When first issued to U.S. “doughboys” in World War I, the hat was called the overseas cap as it was only worn by troops in France who were given the French type forage cap, as they did not have their wide-brimmed campaign hats with them. The overseas cap could be stored easily when the helmet was being worn. A blue overseas cap was adopted post-war by the American Legion, but the hat largely disappeared from the Army between the wars, with the exception of the Army Air Corps (who called it the “flight cap”) where it was authorized in August 1933and armored units.
However it returned in 1939 with a finalized specification as of February 1941. The hat was widely issued from then on as “the garrison cap.” With the replacement of the service cap and campaign hat, the garrison cap was given branch of service color piping, as had earlier been the case with the cord of the campaign hat (light blue for infantry, red for artillery, yellow for cavalry, etc.). This practice was discontinued when individuals had to purchase a new hat if they were transferred to a different branch of the service. Officers’ piping was similarly carried over from campaign hat cords and continues: warrant officers’ caps are piped in silver and black, commissioned officers’ caps are piped in gold and black, and general officers’ caps are piped in gold.

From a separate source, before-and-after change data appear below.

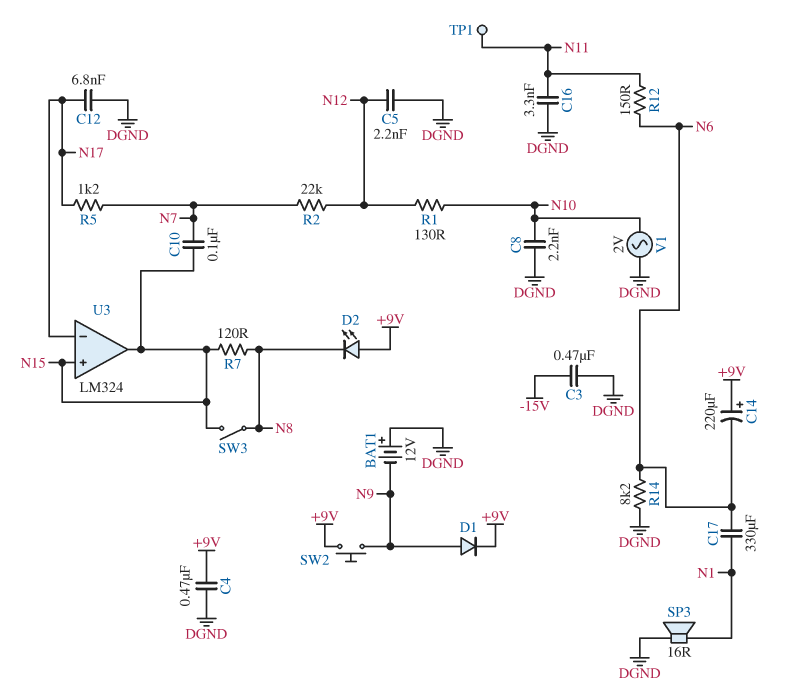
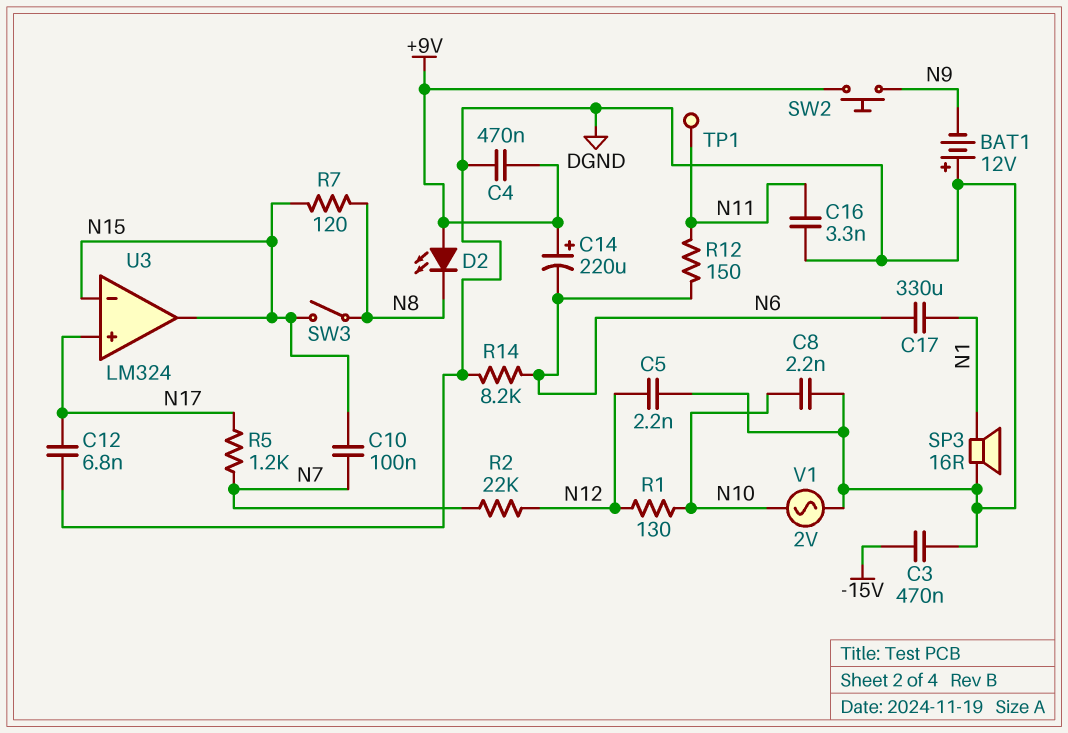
D1: diode (A N9, K +9V) -> none
U3 pin in+: N15 -> N17
U3 pin in-: N17 -> N15

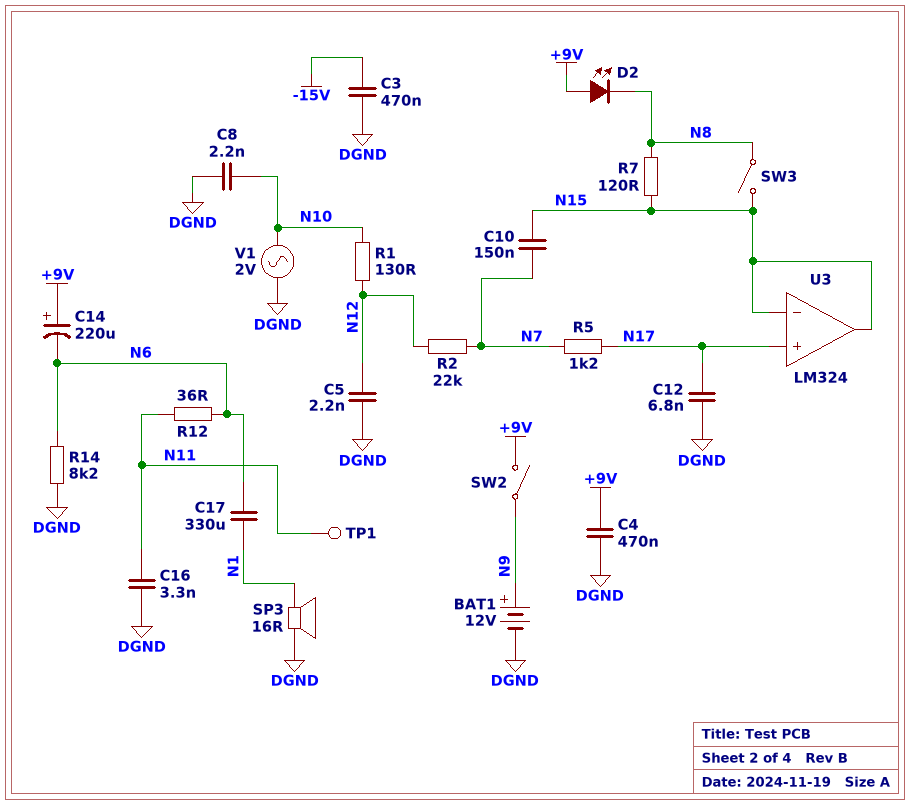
BAT1: 12V (plus DGND, minus N9) -> 12V (plus N9, minus DGND)
C10: 100nF (N7, N15) -> 150nF (N7, N15)
R12: 150 (N6, N11) -> 36 (N6, N11)
SW2: button (+9V, N9) -> switch (+9V, N9)

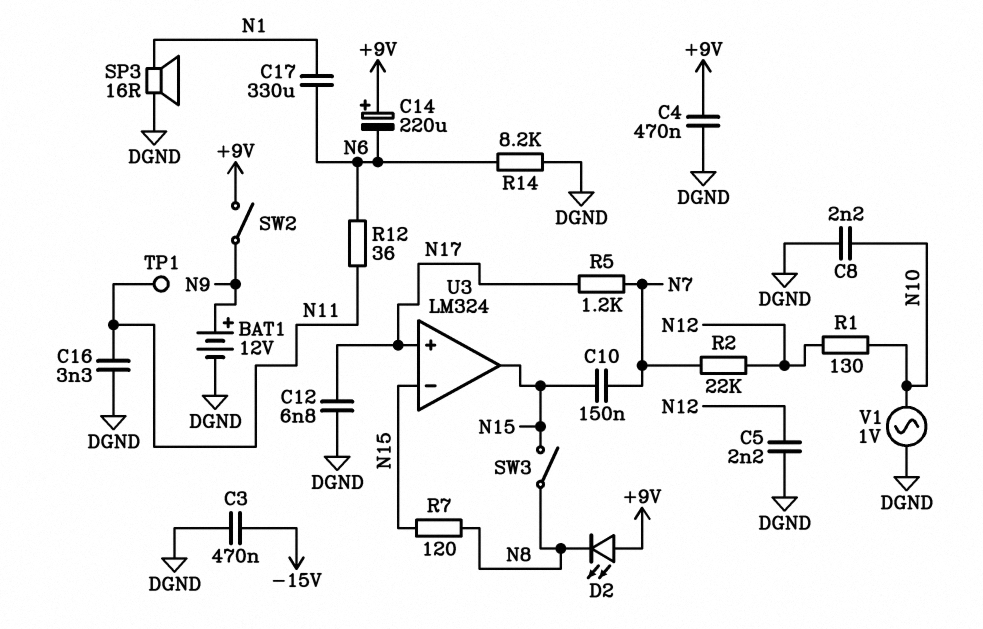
V1: AC 2V (DGND, N10) -> AC 1V (DGND, N10)

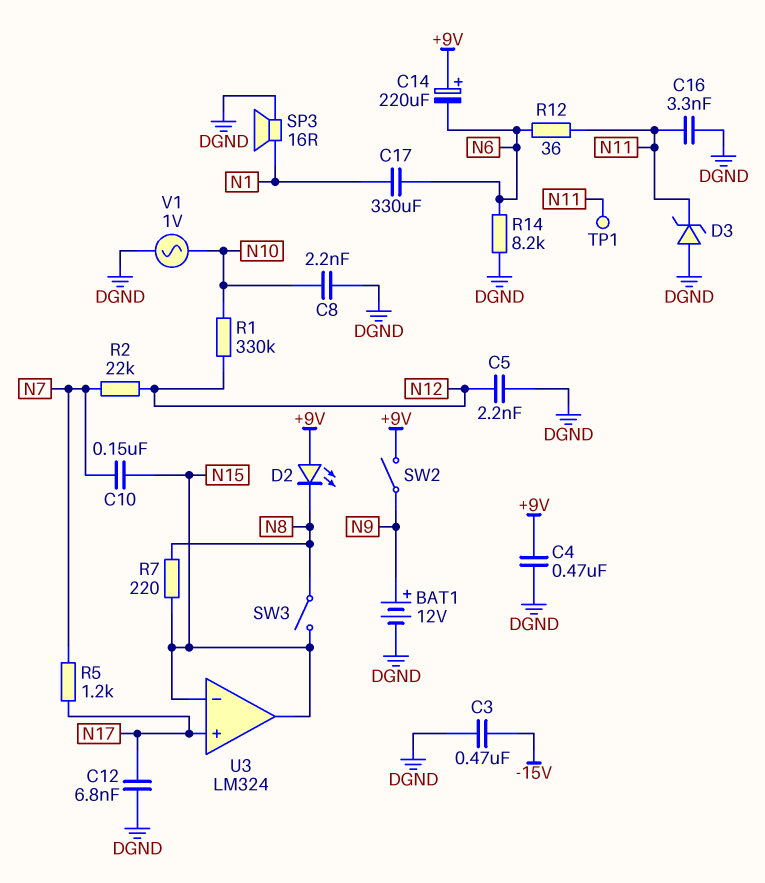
D3: none -> zener (A DGND, K N11)
R1: 130 (N10, N12) -> 330k (N10, N12)
R7: 120 (N8, N15) -> 220 (N8, N15)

The Official China Post 1 Garrison Cap come in Navy Blue with gold piping. The S.A.L. cap comes in light blue with red, white and blue piping.
Service Caps. These caps have the China Post 1 Dragon on the right side with the number 1. The left side has Soldiers of Fortune Post Operating in Exile, China and the AM Leg emblem. The price covers the cost of embroidery. Caps are sized: 6 7/8 thru 7 3/4 in 1/8 increments.
(If your size is unavailable, at the time of order, Please allow an additional 3 weeks for delivery)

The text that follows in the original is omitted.